Subsidiairement si la rupture conventionnelle était jugée caduque,

- d'ordonner qu'elle produise les effets d'un licenciement sans cause réelle et sérieuse, qu'il n'y a pas lieu à restitution de l'indemnité conventionnelle et de condamner l'intimée à lui payer les sommes suivantes :

3 700 euros au titre de l'indemnité conventionnelle,

10 000 euros à titre de dommages et intérêts en réparation des préjudices financiers et moral infligés sciemment,

Ces sommes étant assortie des intérêts moratoires de droit à compter de la convocation des parties devant le bureau de jugement du 5 juillet 2018 ;

- de débouter l'intimée de l'ensemble de ses demandes ;

A titre reconventionnel, de la condamner au paiement de la somme de 8 000 euros pour procédure manifestement dilatoire et abusive outre la somme de 5000 euros en application des dispositions de l'article 700 du code de procédure civile.

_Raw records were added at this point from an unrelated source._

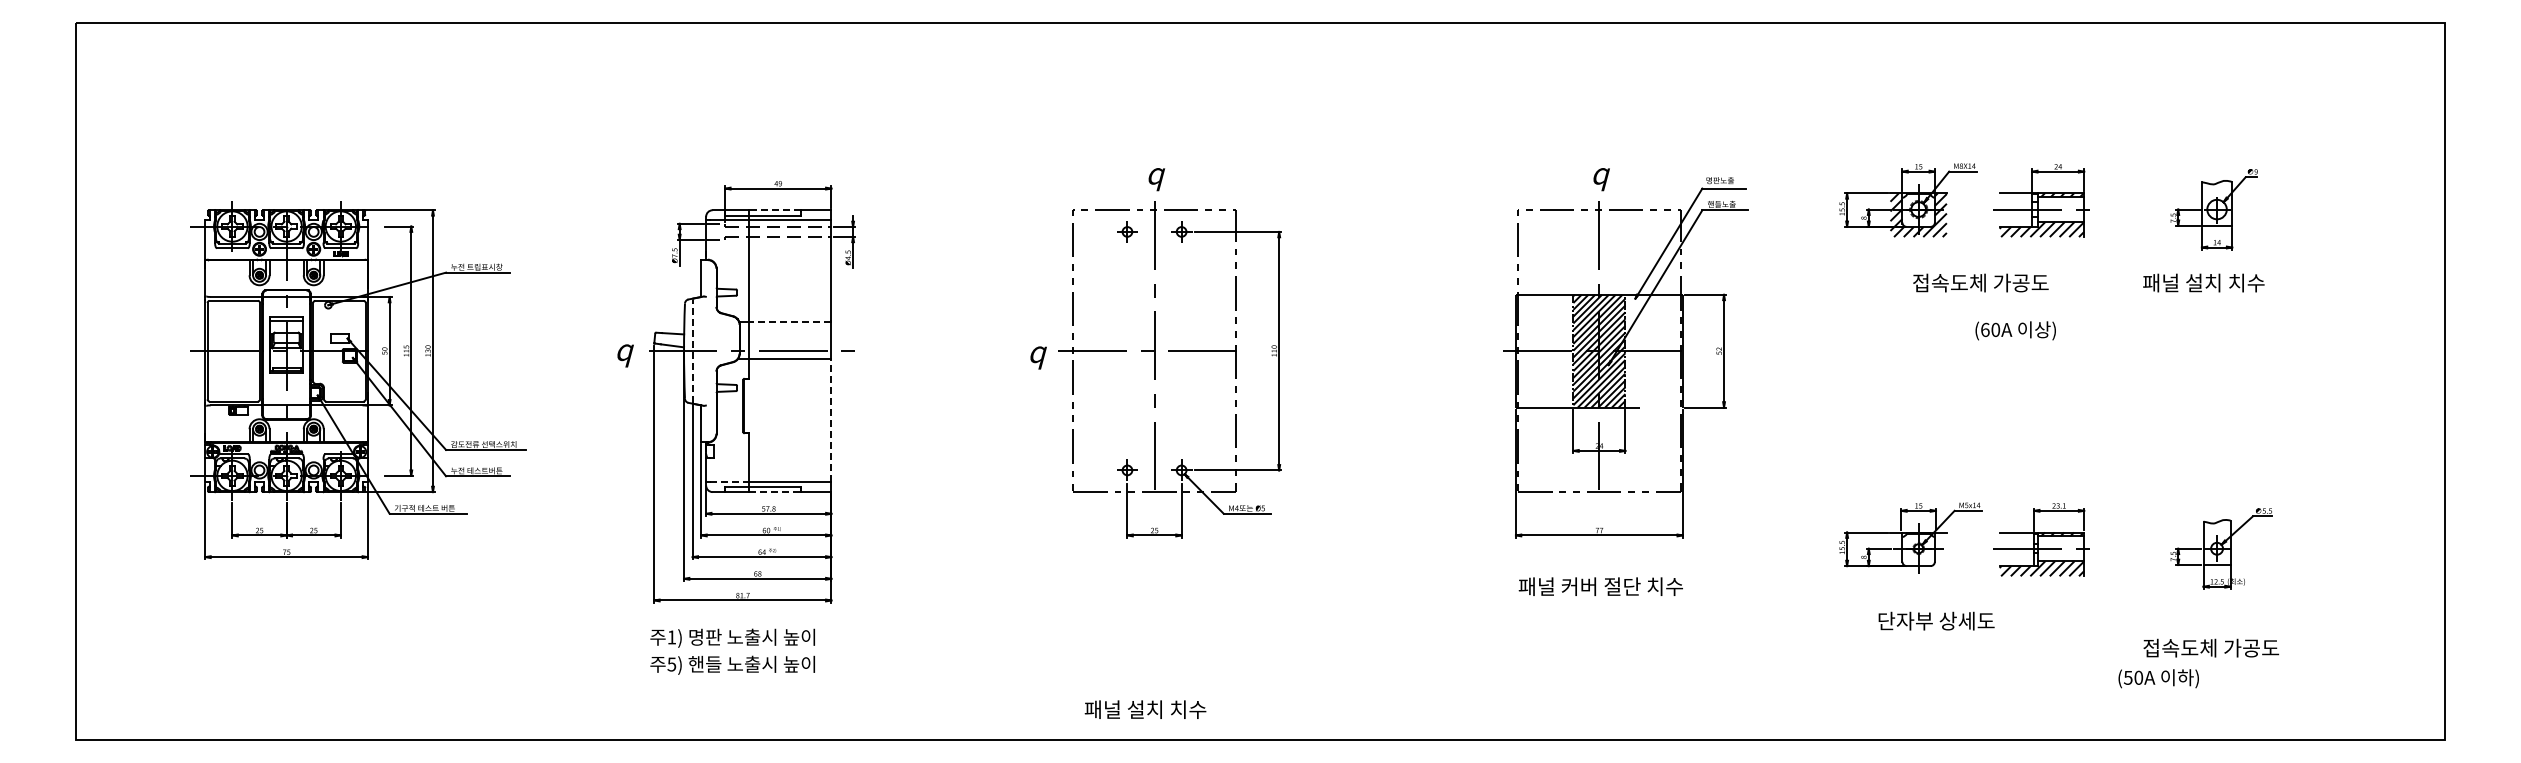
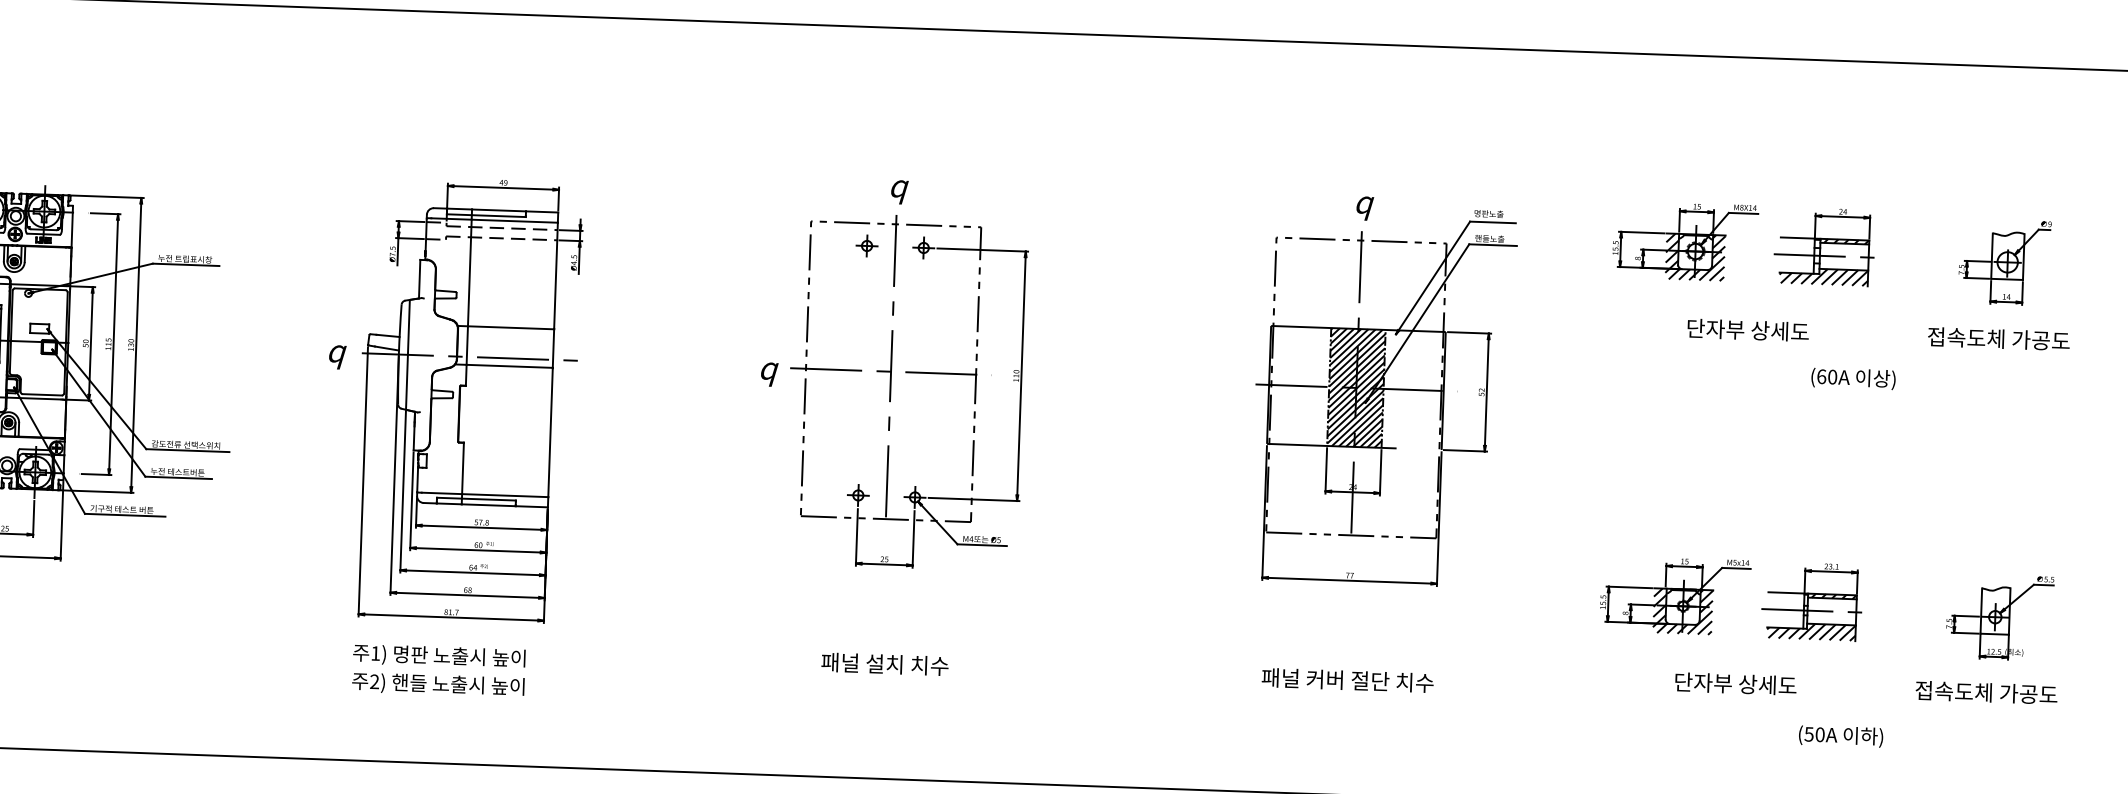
line: (774, 210) -> (498, 210), dashed -> solid
text: (1980, 282) -> (1757, 330), 접속도체 가공도 -> 단자부 상세도
text: (2211, 282) -> (1999, 338), 패널 설치 치수 -> 접속도체 가공도
line: (789, 321) -> (510, 327), dashed -> solid
text: (2015, 330) -> (1853, 378), moved
line: (692, 351) -> (407, 355), dashed -> solid
line: (831, 420) -> (550, 432), dashed -> solid
line: (730, 482) -> (442, 493), dashed -> solid
line: (774, 492) -> (488, 505), dashed -> solid
hatch: (1918, 553) -> (1682, 611), added
text: (1600, 586) -> (1347, 680), moved
text: (1936, 620) -> (1735, 683), moved
text: (2211, 647) -> (1986, 692), moved
text: (671, 664) -> (374, 681), 5) -> 2)
text: (2158, 678) -> (1840, 736), moved
text: (1145, 709) -> (884, 664), moved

Aux termes de ses dernières conclusions déposées par voie de RPVA le 15 décembre 2023, la Sarl Investissement Défiscalisation Immobilière demande à la Cour de :

- déclarer irrecevables les demandes nouvelles de Mme [Z] devant la cour tendant à ordonner que la rupture conventionnelle même caduque produise les effets d'un licenciement sans cause réelle et sérieuse et qu'il n'y a pas lieu à restitution de l'indemnité conventionnelle et à ordonner que l'indemnité conventionnelle soit compensée par une créance de l'appelante non établie ainsi que celle tendant à la condamner au paiement d'une somme au titre de la procédure abusive ;

- confirmer le jugement sauf en ce qu'il a rejeté sa demande d'indemnisation du préavis non exécuté ;

- annuler en toute hypothèse la rupture conventionnelle « pour défaut de remise d'un exemplaire original de la convention à l'employeur intervenues ; et pour vice du consentement » ;

- condamner Mme [Z] à lui payer les sommes suivantes :

* 2 960,60 euros au titre « de son préavis dû sur sa démission »,

* 3 700 euros sur la restitution d'indemnité de rupture conventionnelle sans aucune compensation possible ;

- dire que Mme [Z] doit lui restituer l'entière maîtrise de l'adresse électronique « [Courriel 11] » appartenant à l'employeur ainsi que tous documents qu'elle lui a subtilisés ;

- désigner M. [W] [I], expert inscrit près la cour d'appel de Montpellier comme consultant aux frais de Mme [Z], employés comme dépens, et

* « enjoindre sous astreinte de 1 000 euros par jour de non faire qui courra pendant un délai de 90 jours à compter de son prononcé à Mme [K] [Z] d'avoir à effectuer, concomitamment avec l'employeur, et sous le contrôle dudit consultant qui en dressera rapport, la passation de la totale maîtrise à la société Investissement Défiscalisation Immobilière de l'adresse [Courriel 11] en ôtant ses adresses électroniques et numéro de téléphone de récupération des codes et mots de passe pour y substituer ceux qui seront donnés à la ISJ ;

* enjoindre sous astreinte de 1 000 euros par jour de non faire qui courra pendant un délai de 90 jours à compter de son prononcé à Mme [K] [Z] d'avoir à restituer sous le contrôle dudit consultant qui en dressera rapport les documents suivants à la société Investissement Défiscalisation Immobilière ; savoir l'intégralité des documents visés au constat d'huissier du 12/01/2018 appartenant à la société ISJ et dont le consultant dressera la liste exhaustive au regard dudit constat et particulièrement les documents suivants :

- « Vente : [N] » contenant l'original du mandat exclusif de vente appartenant à la concluante

- « T3 par des [Adresse 5] 72 m² »

- « Maison de [Localité 10] 1er étage »

- « Succession [R] vente appartement T5 110 m² contenant l'original du mandat de vente non exclusif appartenant à la société »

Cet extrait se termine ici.